The park was created between 2007 and 2010, as a tel conservation project by the municipality and the IAA for the city's residents. Yokneam Illit's elementary and high school students took part in the project. The project involved creating a paved path from the foot to the top of the mound, circling its peak. The students set up ceramic blocks, each decorated with drawings and pictures representing a different historical period. The blocks are arranged chronologically on the path, advancing through history as the path climbs towards the mound's peak. At the top of the mound are four thematic stations. The first includes a pit representing the archaeological strata of the tel. The other stations, respectively, provide information about Yokneam as a city inhabited by the Tribe of Levi; a model of the biblical city; and maps showing the site's relationship to the trade routes and other sites around it. Native oak trees were also planted at each station to provide shelter from the sun. In 2013, students reconstructed 30 m of the Iron Age fortification system.

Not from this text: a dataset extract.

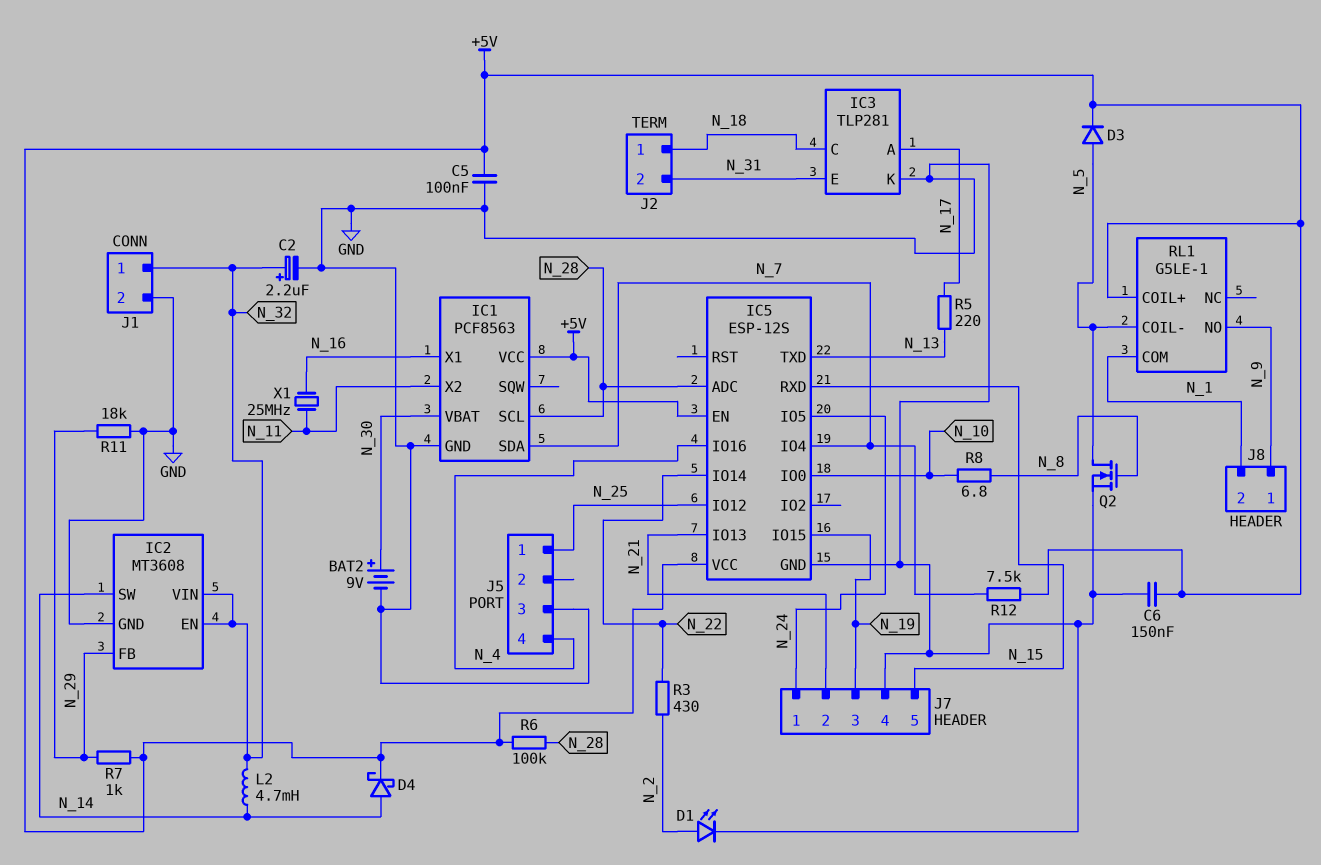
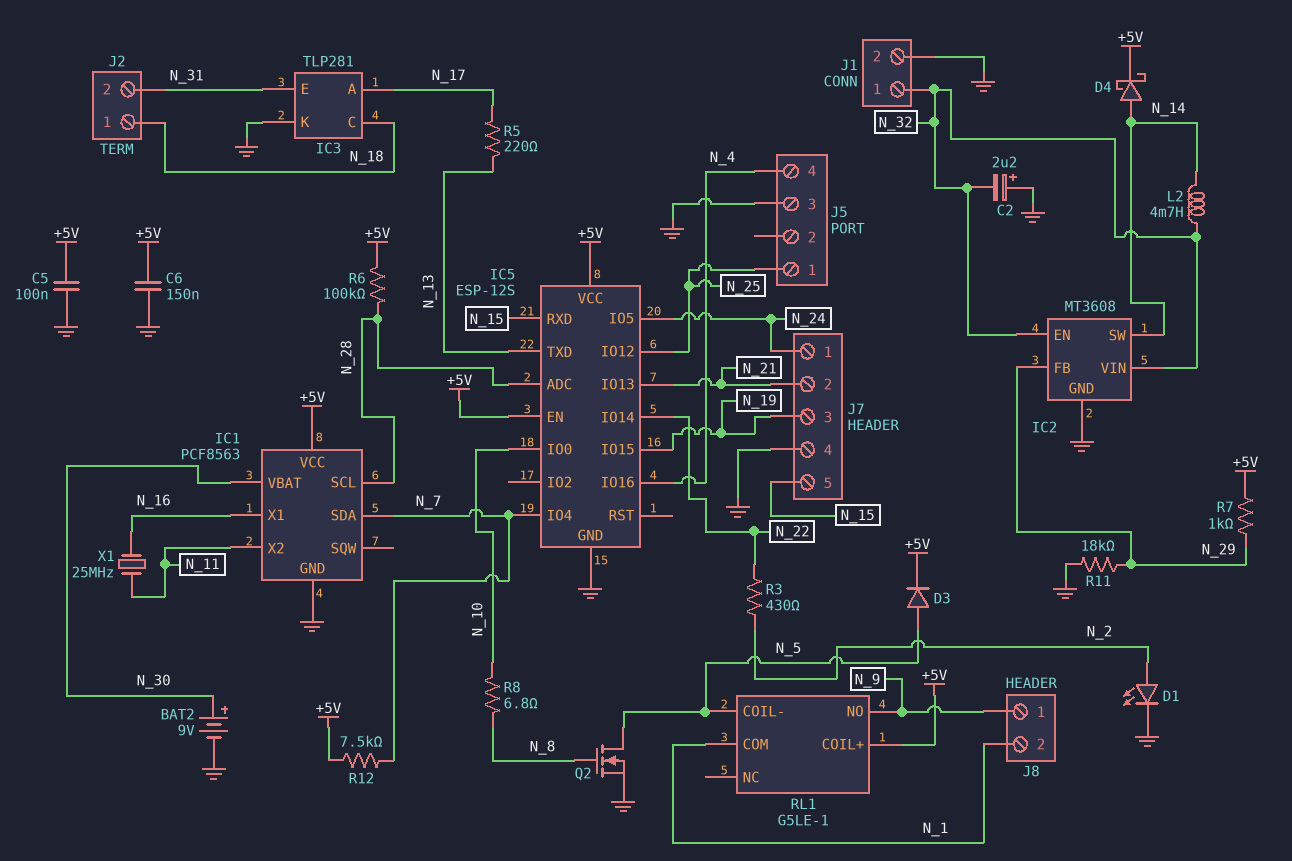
C2: 2.2uF (plus N_32, minus GND) -> 2.2uF (plus GND, minus N_32)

The park contains a visitor center with an exhibition of finds from Tel Yokneam. According to the center, the exhibition tells the story of ancient Yokneam from a historical, cultural, religious, and economic point of view. Among the finds displayed is a rare statue representing either the ruler or a noble of ancient Yokneam. The statue is dated to the 9th century BCE, the time of the northern Kingdom of Israel. It shows Phoenician influence, and is the only one of its kind found in Israel to date. Also exhibited is a ritual vessel from the nearby Tel Qashish, dating from the Late Bronze Age. The visitor center was opened during Passover, 2019. At the opening ceremony, the future development plan for the archaeological park was revealed.